Неугомонный и суетливый министр по делам колоний лорд Карнарвон, известный под прозванием «Болтун», думал применить доктрину Монро к большей части Африки. Однако он удовлетворился, сделав Золотой Берег протекторатом (в 1874 г.) и аннексировав Трансвааль (в 1877 г.)
В 1878 г. Британия заняла Кипр. В следующем году она заставила султана сместить транжиру-хедива Измаила, который отправился в ссылку на собственной яхте со 150 000 фунтов стерлингов золотом на ближайшие нужды, тридцатью сундуками драгоценных камней, двадцатью двумя лучшими обеденными сервизами из дворца Абдина и семьюдесятью самыми красивыми наложницами из гарема. В конце концов, он умер также экстравагантно, как жил, попытавшись выпить две бутылки шампанского одним глотком.

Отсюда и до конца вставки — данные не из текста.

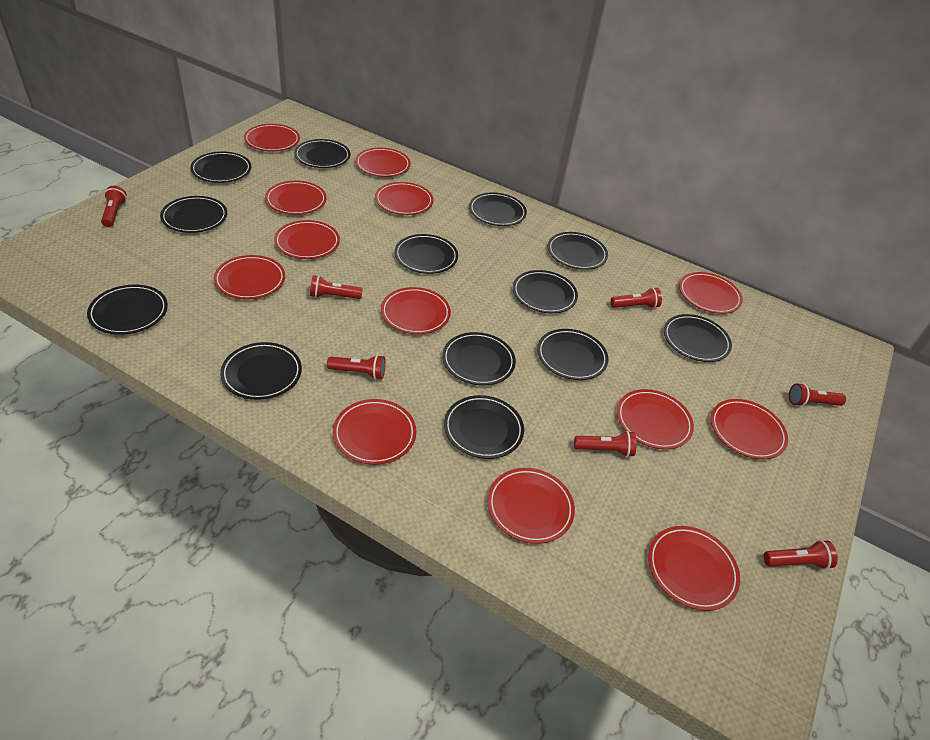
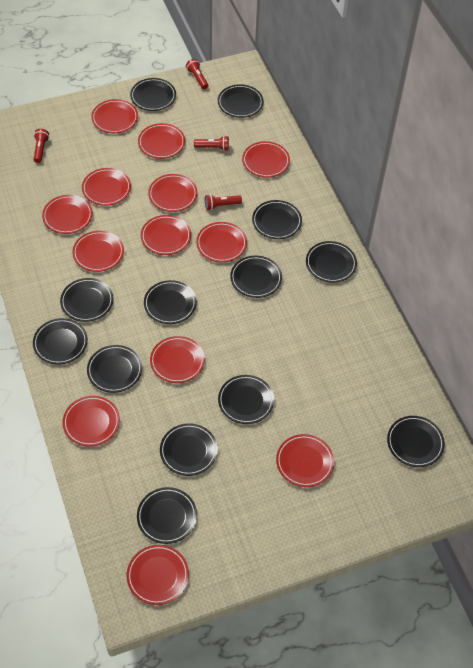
red flashlight: 7 -> 4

В то время Британия установила (вместе с Францией в качестве младшего партнера) двойной контроль над финансами Египта. Риторика имперского расширения оставалась приглушенной даже среди тори, но работа по строительству империи шла быстро.

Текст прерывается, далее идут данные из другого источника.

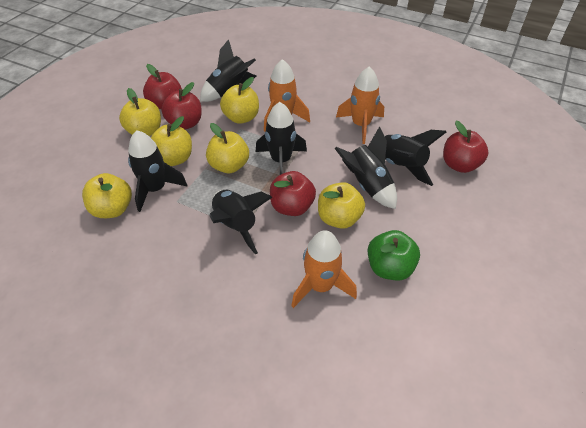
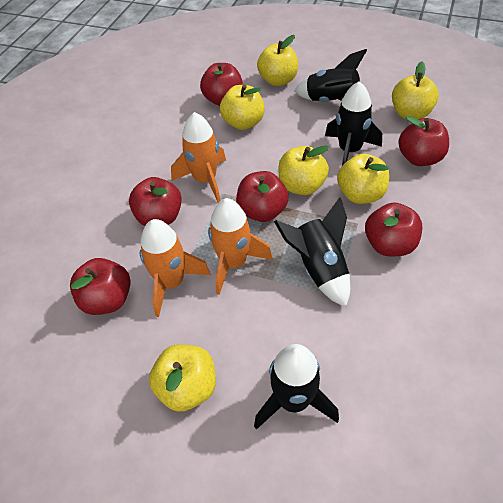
black rocket: 6 -> 4
green apple: 1 -> 0
red apple: 4 -> 6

Она ускорилась в то самое время, когда, как казалось, Британии угрожала опасность утратить экономическое превосходство. Иностранная конкуренция росла с 1860-х гг., но с началом «Великой депрессии» в 1873 г. стало ясно: Франция, Германия и США догоняют Британию. Если первая промышленная страна производила почти треть выпускаемых в мире товаров в 1870 г., то этот показатель упал до четверти и даже менее через десять лет. К 1913 г. доля Британии составляла всего 14 процентов. Почему?

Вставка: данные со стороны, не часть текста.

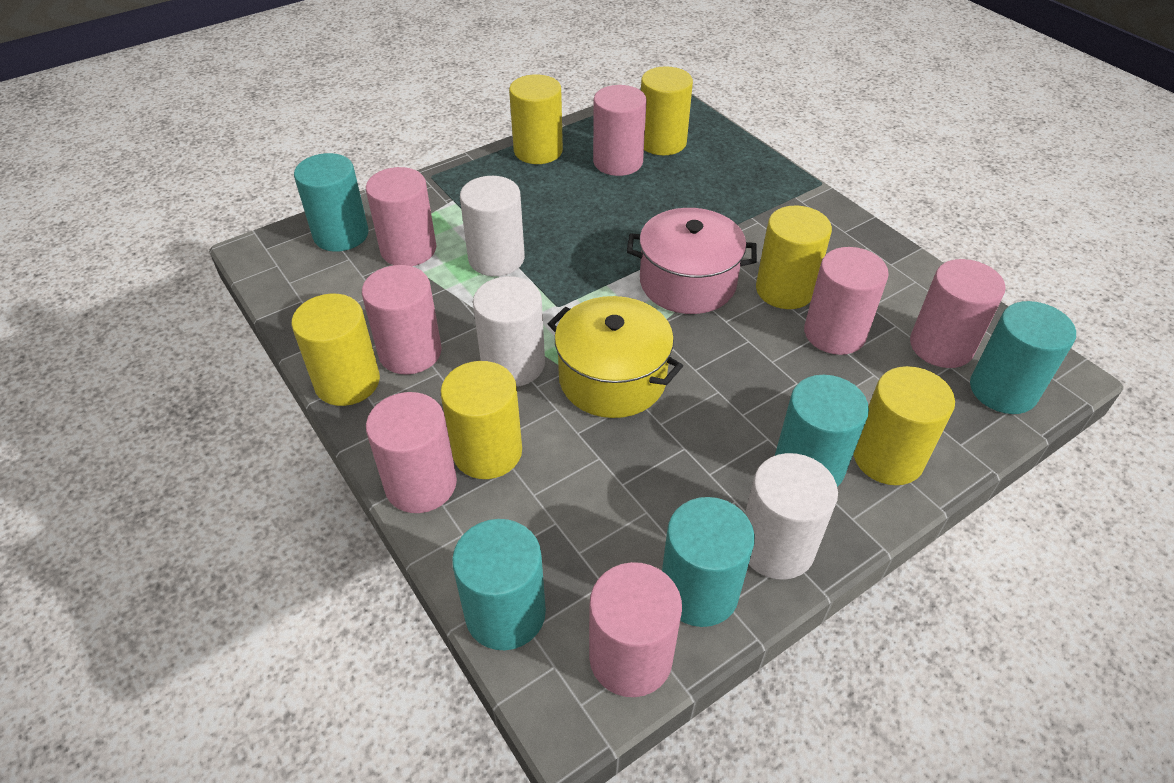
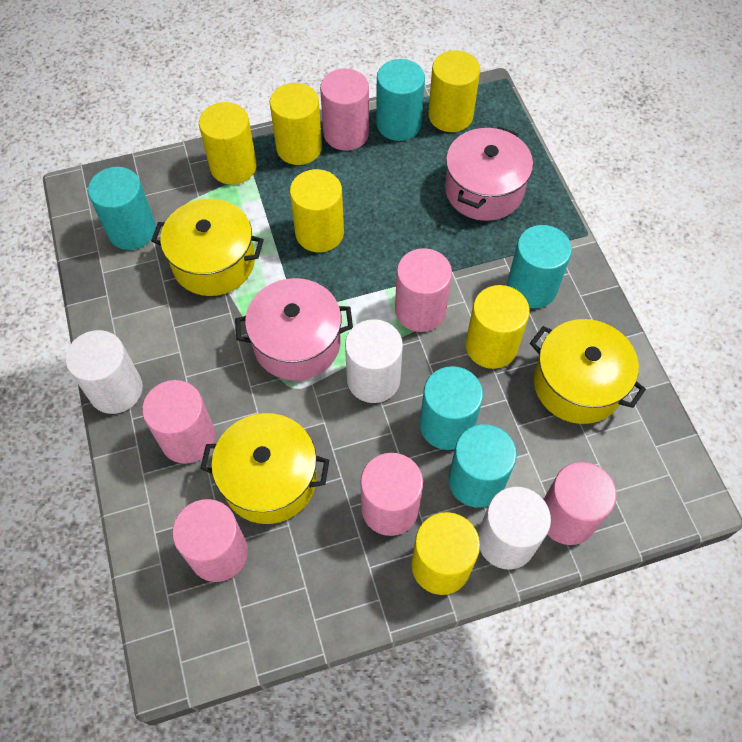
pink cylinder: 7 -> 6
pink pot: 1 -> 2
yellow pot: 1 -> 3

Некоторые историки винят глубоко укоренившуюся культурную болезнь, вызванную микробом аристократических замашек. В разделенной на классы и одержимой идеей классовости Британии руководители промышленности и торговые князья стремились не победить аристократию, а присоединиться к ней.
Такой аргумент приводят историки.
Те промышленники и торговцы отправляли своих сыновей в закрытые частные привилегированные средние учебные заведения, где мальчики приобретали качества джентльменов и строителей империи, учились «играть в игру», презирать «торговлю» и ценить латинский и греческий языки выше точных и естественных наук. Естественным наукам обучали в привилегированной школе в Регби. Но — в гардеробе городской ратуши, в ста ярдах от школы.
Т.Х. Гексли обнаружил, что студент выпускного курса Оксфорда может получить высшие оценки, «не слышав о том, что Земля вращается вокруг Солнца». Когда в 1914 г. началась война, секретарь Комитета по защите империи, получивший образование в Регби, читал Гиббона, чей рассказ о защите Константинополя в VIII веке подсказал ему идею о воссоздании «греческого огня» в форме огнеметов. Но Германия уже давно экспериментировала с «фламменверфер» и первой использовала его в качестве элемента неожиданности под Верденом в 1915 г.